Jeta Taylor, Ozark, for appellees.
GEORGE ROSE SMITH, Justice.
This is a child custody case. R. J. and Wanda Vest were the parents of two infant children at the time of Mrs. Vest's death in January of 1961. The father had been away in military service, and for some time before her death Mrs. Vest had been living with the children in the home of her parents, the appellants. After their mother's death the children remained with the appellants, their maternal grandparents, for several months. Their father then picked them up and took them to the home of his sister, the appellee Pauline Horton, and her husband.
In August of 1961 the appellants filed the present petition, asking for custody of the children. The principal defendants are the children's father, R. J. Vest, and his sister and brother-in-law, the Hortons. In the course of refusing to make any change of custody the chancellor conducted two separate hearings and entered two separate orders. The appellants have appealed from both the orders.

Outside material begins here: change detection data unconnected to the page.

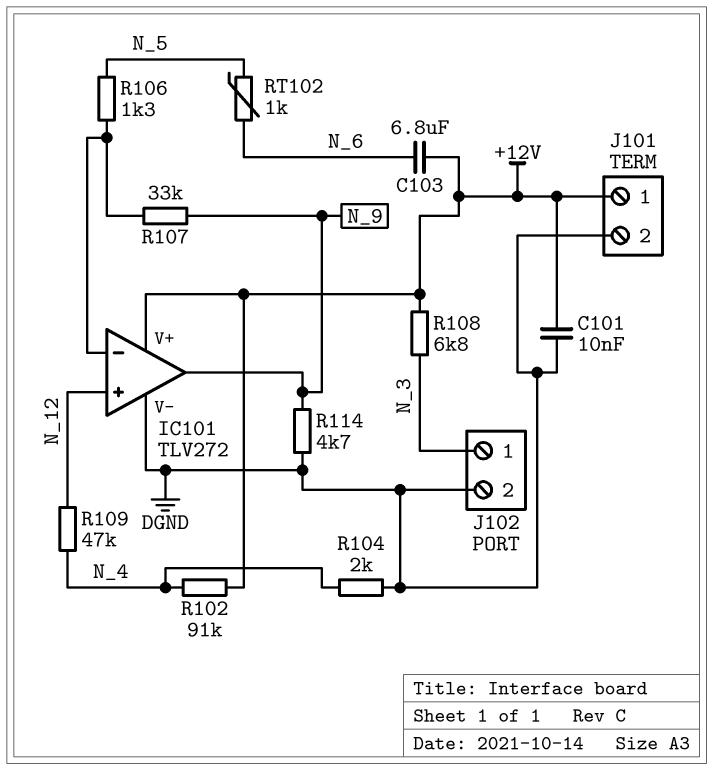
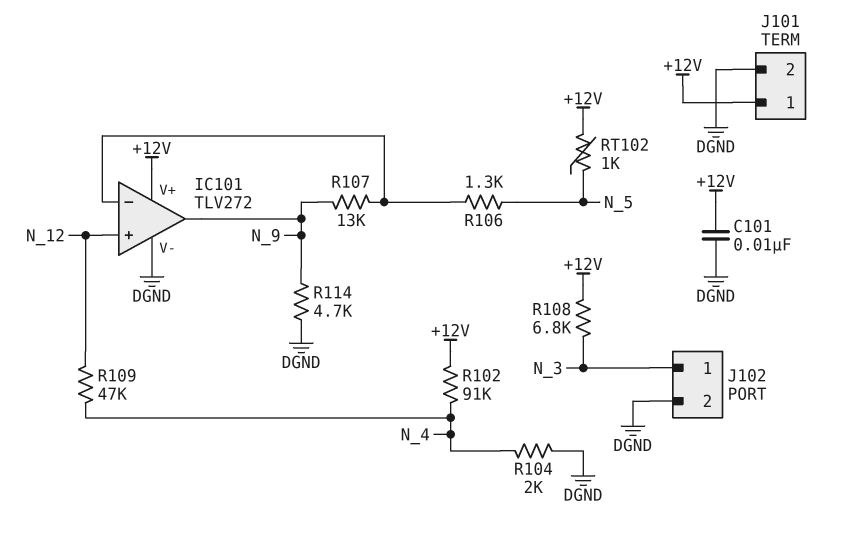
C103: 6.8uF (+12V, N_6) -> none
R107: 33k (IC101/in-, N_9) -> 13k (IC101/in-, N_9)
RT102: 1k (N_5, N_6) -> 1k (+12V, N_5)

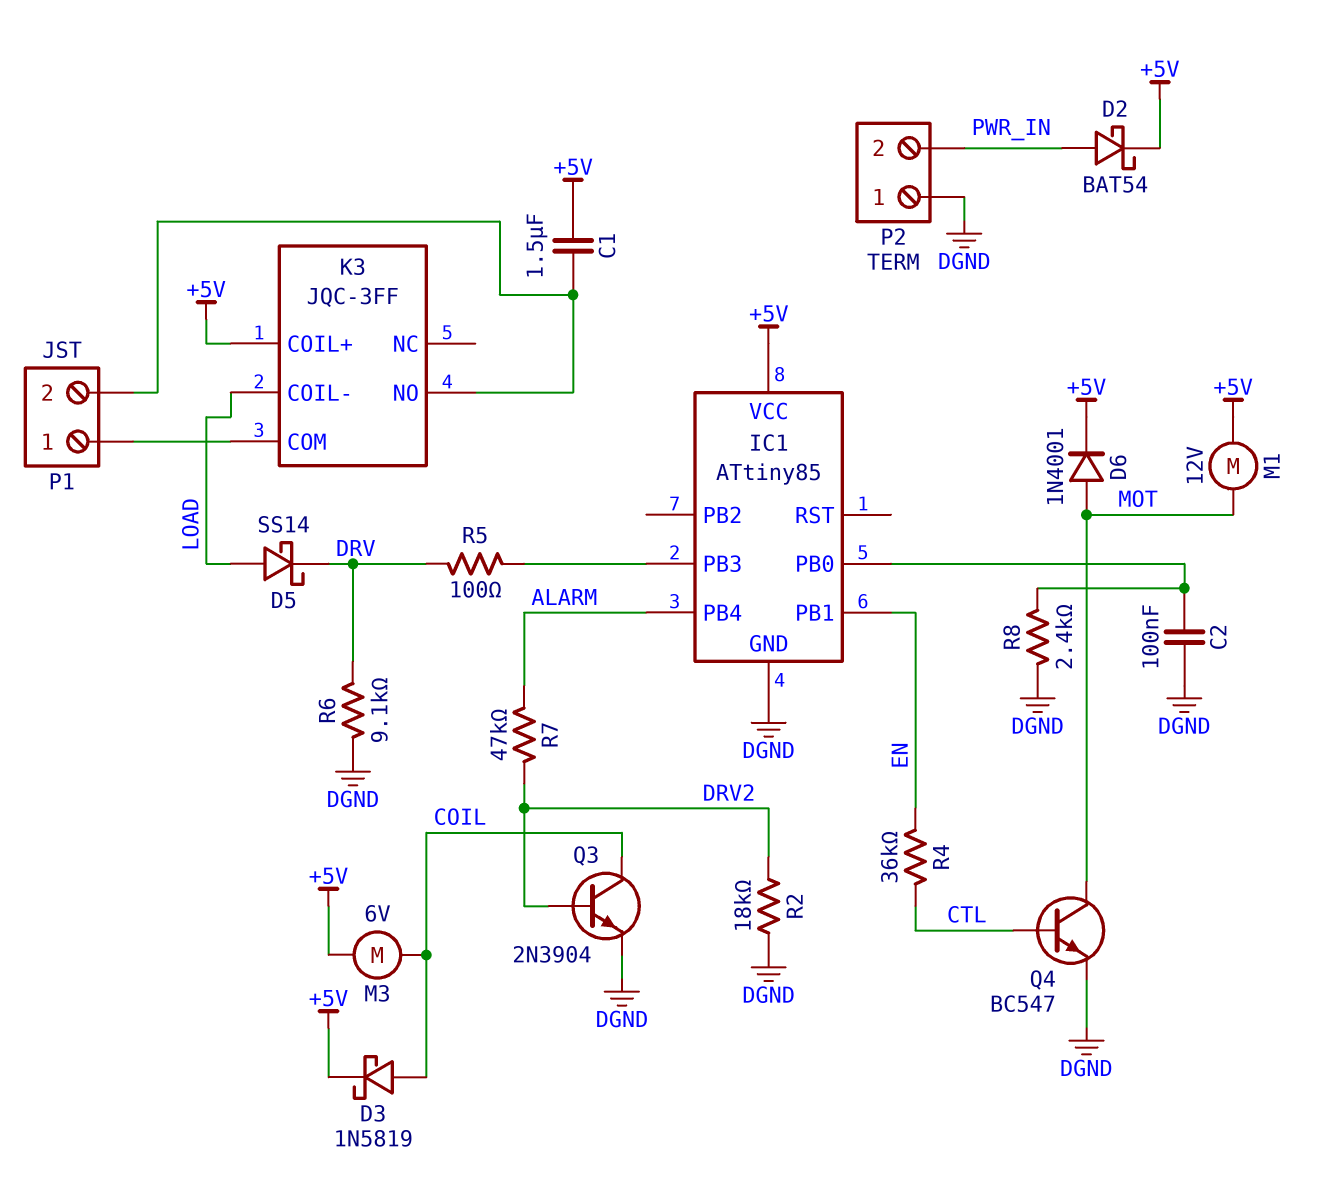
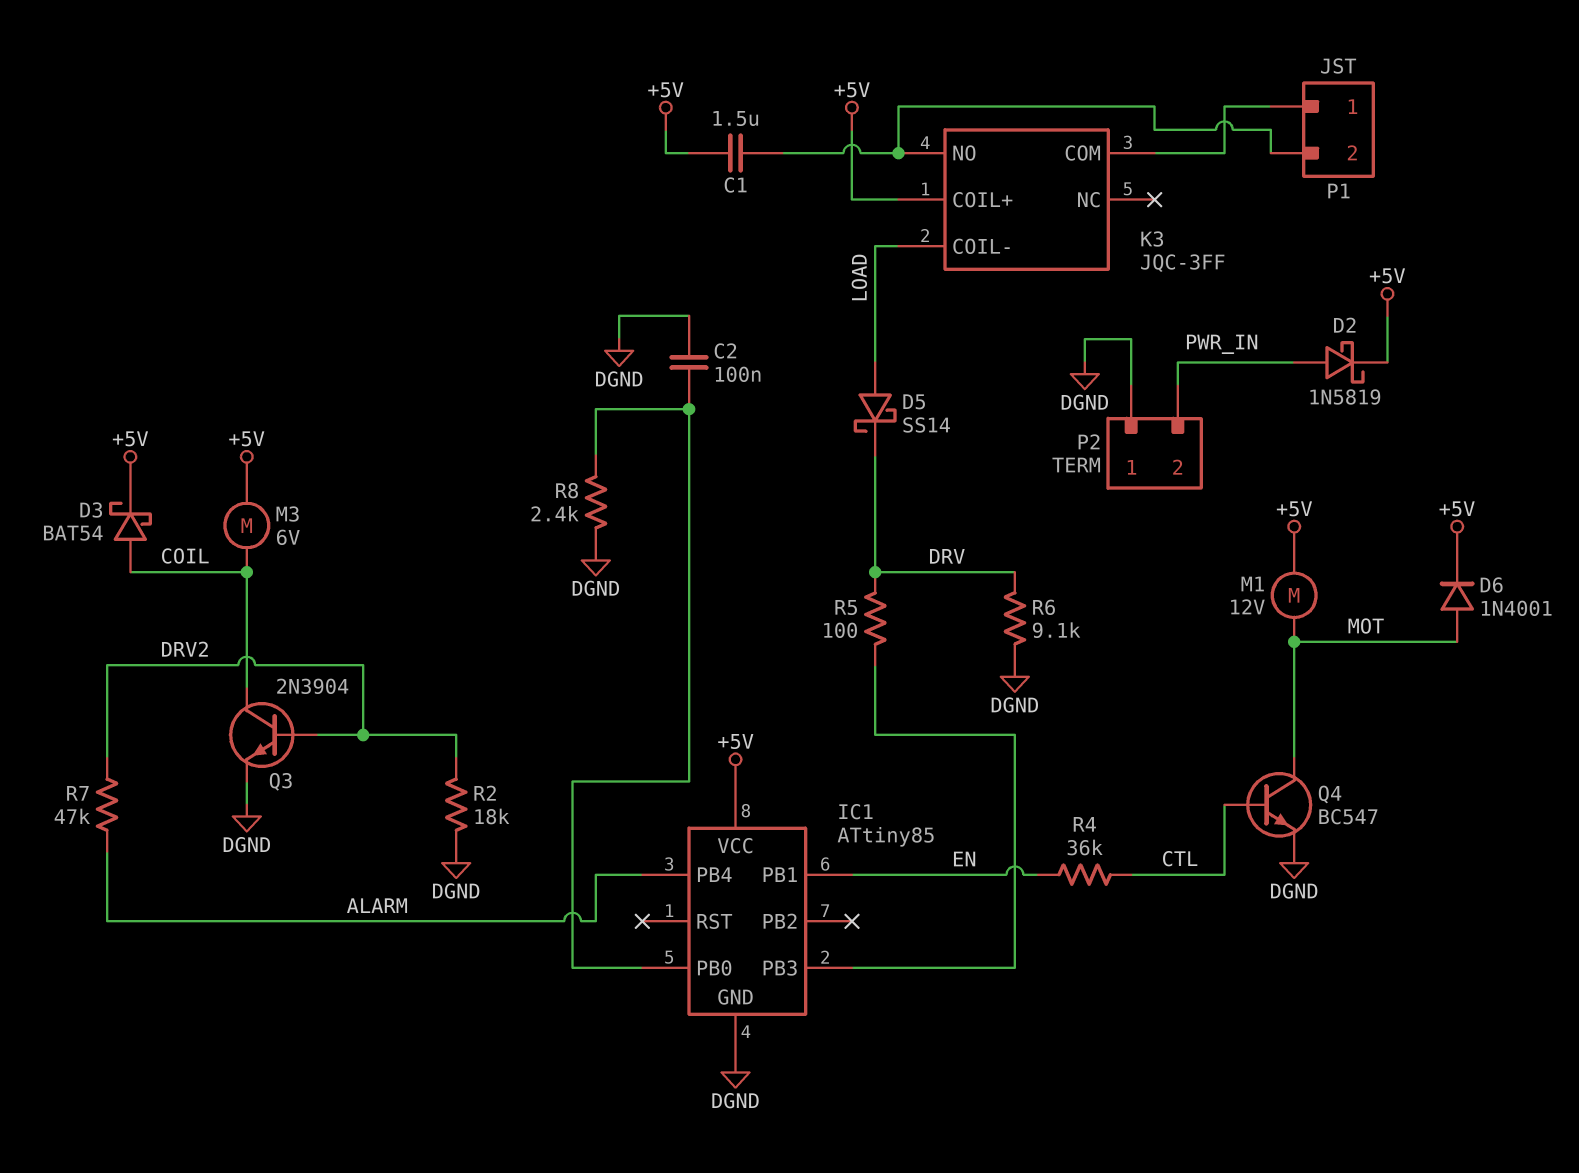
D2: schottky BAT54 (A PWR_IN, K +5V) -> schottky 1N5819 (A PWR_IN, K +5V)
D3: schottky 1N5819 (A COIL, K +5V) -> schottky BAT54 (A COIL, K +5V)

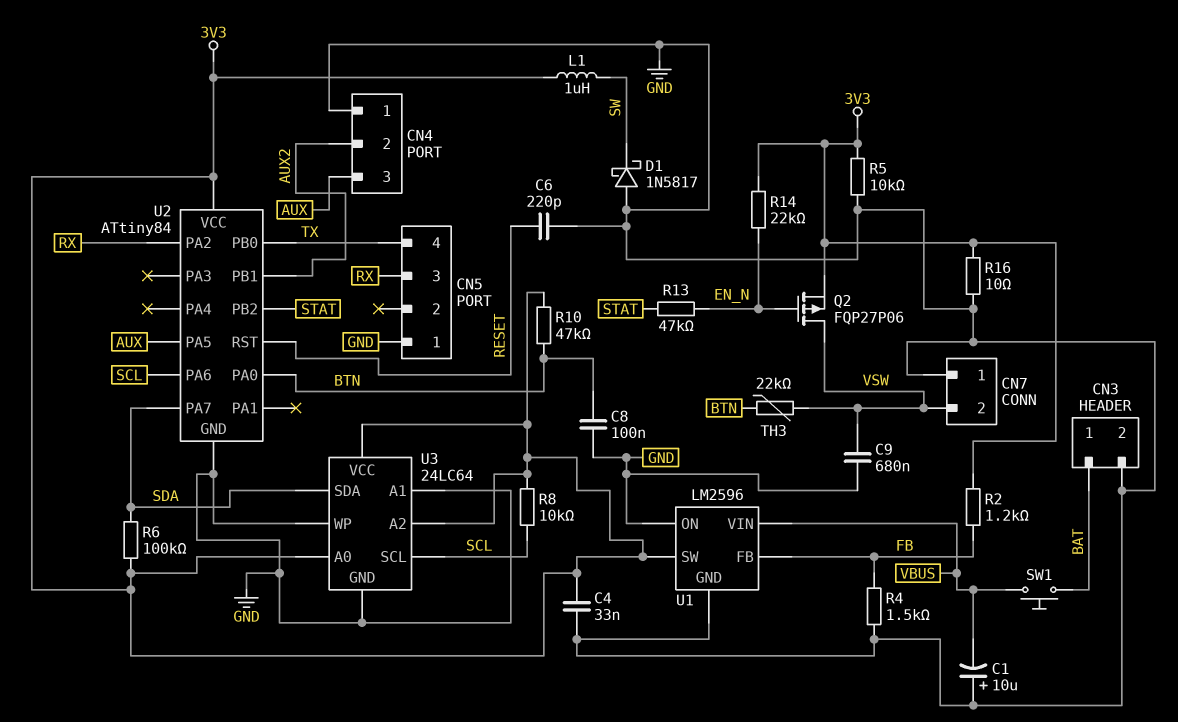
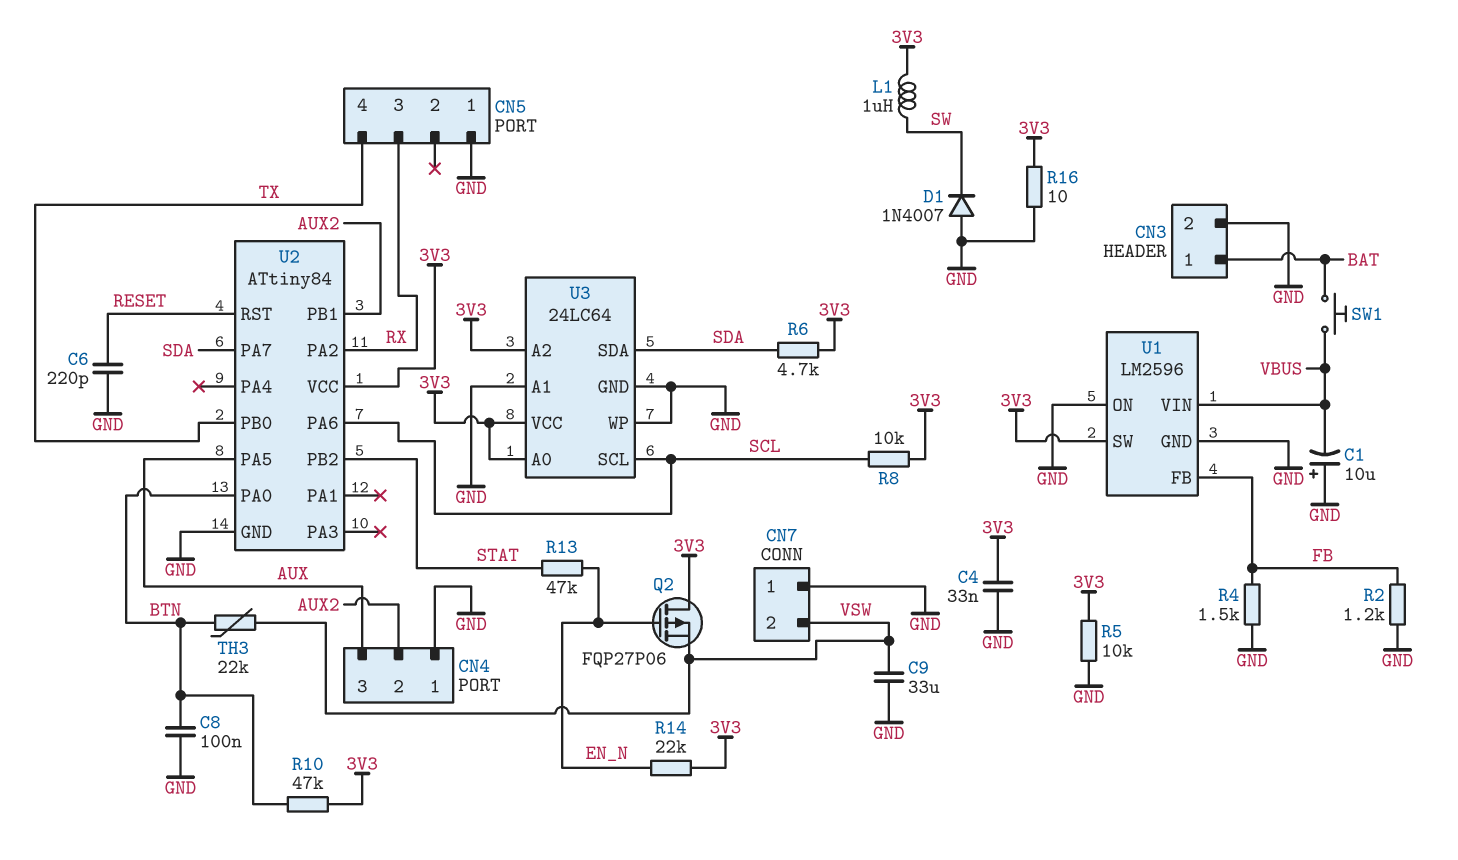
C9: 680nF (GND, VSW) -> 33uF (GND, VSW)
D1: schottky 1N5817 (A GND, K SW) -> diode 1N4007 (A GND, K SW)
Q2: PMOS FQP27P06 (G EN_N, D VSW, S 3V3) -> PMOS FQP27P06 (G EN_N, D 3V3, S VSW)
R2: 1.2k (3V3, FB) -> 1.2k (FB, GND)
R6: 100k (3V3, SDA) -> 4.7k (3V3, SDA)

*498 At the first hearing the grandparents sufficiently proved their own fitness to have the care of the children, but they rested their case without having shown that R. J. Vest was unfit to have the custody of his own children. The defendants accordingly demurred to the plaintiffs' evidence. Without ruling upon the demurrer the chancellor announced that he would treat the petition as one for visitation rights. The record is not absolutely clear about what then happened, but it is a fair inference that the opposing attorneys conferred and agreed that the appellants should have the children on the fourth weekend of each month and that the paternal grandparents should have them on the second weekend. An order to that effect was duly entered, and this order is the first one appealed from.
We cannot say that the chancellor was wrong in taking the action that he did. The appellants' failure to show that Vest was not fit to have the care of his own children was a fatal omission, for a third person cannot deprive a parent of the custody of his own children without first proving that the parent is not a suitable person to have them. Verser v. Ford, 37 Ark. 27; Rayburn v. Rayburn, 231 Ark. 745, 332 S.W.2d 230. That proof was wanting at the conclusion of the first hearing. The chancellor did not actually rule upon the defendants' demurrer to the evidence, but in our opinion the demurrer might properly have been sustained, on account of the defect in the plaintiffs' proof. The appellants criticize the chancellor's order of visitation; but they were present at the hearing, and the record does not indicate that they expressed any dissatisfaction with their counsel's agreement to the order. There is, of course, a presumption that an attorney of record is authorized to act for his clients. His action within the scope of his authority is binding upon his clients, even though they may later think it to have been unwise.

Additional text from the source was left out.